In an attempt to ascertain whether these findings (and others) yield a consistent pattern of data, Kaufmann et al. (2011) conducted a meta-analysis synthesizing the functional neuroimaging data that have investigated the neuronal correlates of both symbolic and non-symbolic numerical magnitude processing in children with DD. They found that, when considering all available evidence and using meta-analytic tools, children with DD have distinct differences in activation patterns compared to typically developing controls. For example, control children demonstrated greater activation than children with DD in the left posterior IPS, right inferior parietal lobe, left paracentral frontal lobe, the superior frontal gyrus, the right middle frontal gyrus and the left fusiform gyrus. In contrast, DD participants showed greater activation in the left postcentral gyrus, superior frontal lobe, as well as the bilateral inferior parietal regions, more specifically in the right supramarginal gyrus and the left lateral IPS. The researchers interpreted these findings to indicate that children with DD have reduced specialization for processing numerical information in contrast to typically developing controls (Kaufmann et al., 2011). It is important to note that the meta-analysis only included three studies that investigated numerical processing abilities merging data from both symbolic and non- symbolic numerical discrimination in children with DD compared to typical controls. Thus any direct comparisons between the formats are difficult to make in view of the presently published neuroimaging data investigating differences between children with and without DD.

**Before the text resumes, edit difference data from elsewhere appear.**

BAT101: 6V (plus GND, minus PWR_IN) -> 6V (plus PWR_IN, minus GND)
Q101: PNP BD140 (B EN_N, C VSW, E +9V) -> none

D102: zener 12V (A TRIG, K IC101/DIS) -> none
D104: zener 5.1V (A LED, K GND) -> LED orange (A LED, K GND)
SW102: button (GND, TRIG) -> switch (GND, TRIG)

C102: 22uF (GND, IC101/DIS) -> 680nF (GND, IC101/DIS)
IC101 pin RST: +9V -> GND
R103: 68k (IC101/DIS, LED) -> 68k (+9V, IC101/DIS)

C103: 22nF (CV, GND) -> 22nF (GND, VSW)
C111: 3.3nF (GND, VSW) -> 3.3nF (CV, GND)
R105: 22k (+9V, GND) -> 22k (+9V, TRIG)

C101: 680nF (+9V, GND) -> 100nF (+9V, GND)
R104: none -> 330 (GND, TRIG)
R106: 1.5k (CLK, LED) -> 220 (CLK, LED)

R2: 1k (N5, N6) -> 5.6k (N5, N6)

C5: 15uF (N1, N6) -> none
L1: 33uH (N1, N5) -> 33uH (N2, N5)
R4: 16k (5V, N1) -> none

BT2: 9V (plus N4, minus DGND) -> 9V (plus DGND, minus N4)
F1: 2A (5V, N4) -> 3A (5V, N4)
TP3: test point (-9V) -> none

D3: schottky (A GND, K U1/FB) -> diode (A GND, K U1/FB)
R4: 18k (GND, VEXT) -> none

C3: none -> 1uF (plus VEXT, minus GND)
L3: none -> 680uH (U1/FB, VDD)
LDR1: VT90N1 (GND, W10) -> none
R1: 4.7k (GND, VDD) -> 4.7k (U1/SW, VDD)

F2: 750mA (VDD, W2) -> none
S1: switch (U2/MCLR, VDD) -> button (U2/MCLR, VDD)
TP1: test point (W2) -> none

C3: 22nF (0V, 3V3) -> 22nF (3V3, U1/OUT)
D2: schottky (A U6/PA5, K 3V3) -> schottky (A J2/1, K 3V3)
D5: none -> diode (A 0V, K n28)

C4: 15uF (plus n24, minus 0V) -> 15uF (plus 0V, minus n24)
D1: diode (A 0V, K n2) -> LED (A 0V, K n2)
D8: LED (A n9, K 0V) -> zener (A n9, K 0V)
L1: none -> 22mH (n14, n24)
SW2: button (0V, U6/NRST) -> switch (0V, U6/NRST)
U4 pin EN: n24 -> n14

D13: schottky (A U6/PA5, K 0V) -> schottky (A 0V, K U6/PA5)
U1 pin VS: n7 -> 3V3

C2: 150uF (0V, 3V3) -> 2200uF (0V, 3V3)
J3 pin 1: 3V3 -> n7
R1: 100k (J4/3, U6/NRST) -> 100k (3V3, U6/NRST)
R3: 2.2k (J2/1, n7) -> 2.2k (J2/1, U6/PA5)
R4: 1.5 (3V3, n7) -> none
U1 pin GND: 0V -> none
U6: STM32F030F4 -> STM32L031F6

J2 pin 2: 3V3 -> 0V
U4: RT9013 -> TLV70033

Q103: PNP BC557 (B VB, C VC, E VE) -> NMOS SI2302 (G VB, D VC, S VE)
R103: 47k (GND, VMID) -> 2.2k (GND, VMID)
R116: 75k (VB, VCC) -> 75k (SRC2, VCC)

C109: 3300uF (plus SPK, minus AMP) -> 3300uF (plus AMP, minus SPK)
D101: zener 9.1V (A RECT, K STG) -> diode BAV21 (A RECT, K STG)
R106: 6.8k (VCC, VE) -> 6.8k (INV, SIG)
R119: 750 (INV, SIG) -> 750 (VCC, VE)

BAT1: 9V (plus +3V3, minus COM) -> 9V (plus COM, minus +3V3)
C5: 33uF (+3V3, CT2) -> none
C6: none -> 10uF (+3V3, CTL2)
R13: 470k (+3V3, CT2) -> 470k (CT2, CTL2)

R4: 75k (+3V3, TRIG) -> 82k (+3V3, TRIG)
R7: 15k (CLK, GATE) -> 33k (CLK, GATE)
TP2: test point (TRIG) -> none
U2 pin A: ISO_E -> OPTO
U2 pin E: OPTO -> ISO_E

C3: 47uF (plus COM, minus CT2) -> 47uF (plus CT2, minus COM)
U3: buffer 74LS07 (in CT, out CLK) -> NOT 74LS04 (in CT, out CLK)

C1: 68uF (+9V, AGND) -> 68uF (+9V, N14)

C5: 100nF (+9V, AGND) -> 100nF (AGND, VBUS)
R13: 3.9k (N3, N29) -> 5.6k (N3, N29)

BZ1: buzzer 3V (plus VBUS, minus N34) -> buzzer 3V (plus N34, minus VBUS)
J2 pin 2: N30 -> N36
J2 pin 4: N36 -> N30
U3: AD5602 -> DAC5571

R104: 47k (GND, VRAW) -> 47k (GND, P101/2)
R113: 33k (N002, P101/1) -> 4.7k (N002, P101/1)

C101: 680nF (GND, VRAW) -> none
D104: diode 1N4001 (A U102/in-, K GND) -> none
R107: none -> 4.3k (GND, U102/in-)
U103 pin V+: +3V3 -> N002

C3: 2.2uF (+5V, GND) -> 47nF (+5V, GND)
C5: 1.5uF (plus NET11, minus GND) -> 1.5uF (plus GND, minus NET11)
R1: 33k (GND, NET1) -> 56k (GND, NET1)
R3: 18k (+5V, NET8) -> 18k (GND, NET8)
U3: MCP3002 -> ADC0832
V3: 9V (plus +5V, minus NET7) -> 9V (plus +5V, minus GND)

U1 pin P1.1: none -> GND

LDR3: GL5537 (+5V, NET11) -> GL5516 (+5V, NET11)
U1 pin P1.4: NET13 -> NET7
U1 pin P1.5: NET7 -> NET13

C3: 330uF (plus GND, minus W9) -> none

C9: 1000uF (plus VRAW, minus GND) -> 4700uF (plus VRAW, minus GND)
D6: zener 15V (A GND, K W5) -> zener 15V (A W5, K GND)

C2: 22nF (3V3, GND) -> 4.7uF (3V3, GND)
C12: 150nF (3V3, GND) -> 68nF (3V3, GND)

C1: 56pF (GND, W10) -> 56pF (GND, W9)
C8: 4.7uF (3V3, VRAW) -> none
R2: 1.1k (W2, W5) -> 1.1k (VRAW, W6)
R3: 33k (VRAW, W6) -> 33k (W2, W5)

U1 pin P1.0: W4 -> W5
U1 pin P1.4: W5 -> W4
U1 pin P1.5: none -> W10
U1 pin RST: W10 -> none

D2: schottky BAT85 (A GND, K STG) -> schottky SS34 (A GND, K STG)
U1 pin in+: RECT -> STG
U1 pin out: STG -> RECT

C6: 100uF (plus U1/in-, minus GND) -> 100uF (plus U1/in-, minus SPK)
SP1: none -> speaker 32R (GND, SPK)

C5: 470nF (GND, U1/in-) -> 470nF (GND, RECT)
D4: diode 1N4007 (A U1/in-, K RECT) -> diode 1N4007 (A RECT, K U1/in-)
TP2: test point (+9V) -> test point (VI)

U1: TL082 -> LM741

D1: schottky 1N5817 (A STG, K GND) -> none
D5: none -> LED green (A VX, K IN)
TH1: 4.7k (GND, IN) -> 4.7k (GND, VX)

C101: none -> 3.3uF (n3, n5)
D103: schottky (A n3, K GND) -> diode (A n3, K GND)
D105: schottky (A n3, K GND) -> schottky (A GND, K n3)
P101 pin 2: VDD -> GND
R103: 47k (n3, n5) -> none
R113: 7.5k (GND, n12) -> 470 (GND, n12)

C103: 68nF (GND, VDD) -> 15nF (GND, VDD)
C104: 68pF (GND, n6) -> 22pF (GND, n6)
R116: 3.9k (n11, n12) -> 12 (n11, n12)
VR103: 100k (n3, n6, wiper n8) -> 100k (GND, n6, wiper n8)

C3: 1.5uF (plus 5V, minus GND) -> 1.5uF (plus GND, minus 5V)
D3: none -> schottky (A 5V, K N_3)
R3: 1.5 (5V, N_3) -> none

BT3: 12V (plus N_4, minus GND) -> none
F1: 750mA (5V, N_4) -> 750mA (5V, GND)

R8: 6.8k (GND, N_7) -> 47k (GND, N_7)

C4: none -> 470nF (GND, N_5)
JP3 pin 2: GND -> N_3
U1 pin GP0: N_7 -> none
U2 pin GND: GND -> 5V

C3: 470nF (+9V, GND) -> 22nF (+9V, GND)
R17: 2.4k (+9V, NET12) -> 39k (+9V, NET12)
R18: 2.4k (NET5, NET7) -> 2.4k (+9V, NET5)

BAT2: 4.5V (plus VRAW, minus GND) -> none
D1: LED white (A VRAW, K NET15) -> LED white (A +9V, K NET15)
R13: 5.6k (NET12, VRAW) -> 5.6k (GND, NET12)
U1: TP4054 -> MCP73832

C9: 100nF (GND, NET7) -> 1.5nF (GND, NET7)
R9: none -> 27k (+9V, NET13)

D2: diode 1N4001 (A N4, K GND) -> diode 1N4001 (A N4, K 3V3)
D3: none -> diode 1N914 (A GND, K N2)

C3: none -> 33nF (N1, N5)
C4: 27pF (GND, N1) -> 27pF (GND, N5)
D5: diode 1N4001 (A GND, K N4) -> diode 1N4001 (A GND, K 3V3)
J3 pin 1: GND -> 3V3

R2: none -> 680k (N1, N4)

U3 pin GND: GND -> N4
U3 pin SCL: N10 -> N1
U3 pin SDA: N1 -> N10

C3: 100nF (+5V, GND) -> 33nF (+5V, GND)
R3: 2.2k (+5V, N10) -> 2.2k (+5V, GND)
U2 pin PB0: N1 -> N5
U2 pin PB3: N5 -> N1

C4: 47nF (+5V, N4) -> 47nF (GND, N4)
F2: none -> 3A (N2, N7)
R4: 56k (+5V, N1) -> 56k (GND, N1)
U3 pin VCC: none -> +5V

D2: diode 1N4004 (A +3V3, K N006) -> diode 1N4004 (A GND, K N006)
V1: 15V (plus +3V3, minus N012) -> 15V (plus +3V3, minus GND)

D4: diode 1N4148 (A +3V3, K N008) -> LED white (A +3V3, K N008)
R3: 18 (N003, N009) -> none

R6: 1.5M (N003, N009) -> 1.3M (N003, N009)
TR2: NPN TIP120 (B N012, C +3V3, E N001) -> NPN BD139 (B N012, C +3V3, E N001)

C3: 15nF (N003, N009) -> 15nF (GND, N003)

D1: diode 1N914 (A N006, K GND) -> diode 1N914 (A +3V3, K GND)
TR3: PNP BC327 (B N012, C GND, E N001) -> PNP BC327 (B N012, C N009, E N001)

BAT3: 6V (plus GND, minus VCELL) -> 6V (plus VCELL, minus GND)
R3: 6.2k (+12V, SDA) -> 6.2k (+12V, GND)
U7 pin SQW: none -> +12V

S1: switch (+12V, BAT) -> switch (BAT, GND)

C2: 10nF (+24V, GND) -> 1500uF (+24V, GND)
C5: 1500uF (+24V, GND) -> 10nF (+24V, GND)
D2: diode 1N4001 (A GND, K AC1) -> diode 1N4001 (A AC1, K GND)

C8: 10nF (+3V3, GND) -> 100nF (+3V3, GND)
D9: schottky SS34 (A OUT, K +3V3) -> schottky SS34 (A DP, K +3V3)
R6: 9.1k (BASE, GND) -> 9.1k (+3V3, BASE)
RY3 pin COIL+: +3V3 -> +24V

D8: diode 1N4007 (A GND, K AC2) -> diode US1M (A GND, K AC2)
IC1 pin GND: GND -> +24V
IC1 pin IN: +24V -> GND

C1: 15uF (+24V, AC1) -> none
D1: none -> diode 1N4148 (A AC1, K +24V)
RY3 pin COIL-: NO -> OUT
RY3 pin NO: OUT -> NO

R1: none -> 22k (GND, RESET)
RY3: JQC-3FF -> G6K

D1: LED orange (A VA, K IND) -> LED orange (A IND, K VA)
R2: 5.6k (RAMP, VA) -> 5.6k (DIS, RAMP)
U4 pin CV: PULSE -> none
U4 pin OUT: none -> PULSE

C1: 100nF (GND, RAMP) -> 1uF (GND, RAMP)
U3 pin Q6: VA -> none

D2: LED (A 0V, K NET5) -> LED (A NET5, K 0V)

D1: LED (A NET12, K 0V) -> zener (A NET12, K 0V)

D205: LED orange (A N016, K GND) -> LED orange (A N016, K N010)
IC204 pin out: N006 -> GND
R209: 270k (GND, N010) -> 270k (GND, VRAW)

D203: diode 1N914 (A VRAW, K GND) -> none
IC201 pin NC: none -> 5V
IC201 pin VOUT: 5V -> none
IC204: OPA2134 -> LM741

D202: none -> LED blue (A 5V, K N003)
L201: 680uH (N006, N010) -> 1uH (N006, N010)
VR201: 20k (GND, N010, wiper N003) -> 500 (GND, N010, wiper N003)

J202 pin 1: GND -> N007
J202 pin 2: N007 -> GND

Figure 1.4: An illustration of the approximate locations of brain regions that have been associated with atypical activation during numerical magnitude processing tasks in children with DD. Note. SFG = superior frontal gyrus, PCG = precentral gyrus, PreC = Precuneus, IPS = intraparietal sulcus, SMG = supramarginal gyrus, MFG = middle frontal gyrus.
Taken together, these findings demonstrate atypical recruitment/organization of the intraparietal sulcus, a region known to process semantic representation of numerical magnitude (Butterworth, 1999; 2005; Dehaene, 1992; Dehane et al., 2003). To date, no study has investigated both symbolic and non-symbolic numerical processing abilities in the same sample of DD children, and as a result, there is presently no cognitive
neuroscience evidence to support or refute the representational (i.e. ANS and defective number module) or access deficits hypotheses as the root mechanism underlying DD.
Very few neuroimaging studies have investigated the cognitive mechanisms that contribute to DD deficits and the current state of findings has yielded an inconsistent and difficult to interpret pattern of data (for a review see: Bugden & Ansari, 2014). Given the early stages of functional MRI research, it is nearly impossible to glean from the current set of data what neurobiology underlies cognitive deficits in children with DD. Future studies are required to understand the origins of numerical deficits in the brain, more
specifically, developmental cognitive neuroscience methods are necessary to pinpoint neural correlates of symbolic and non-symbolic processing difficulties. These difficulties cannot be fully explained by behavioural evidence – given that it is unclear whether symbolic processing deficits are caused by an underlying deficit in the ANS or in the decision level processes that involve accessing the semantic representation of numerical symbols leaving the actual representation intact. Therefore at the behavioural level, reaction time and accuracy measures are not informative for disentangling whether different mechanisms are contributing to the output of choosing the numerically larger number or dot array. However, functional imaging analysis can shed light on whether different brain regions that subserve different cognitive processes are recruited differently for format specific responses.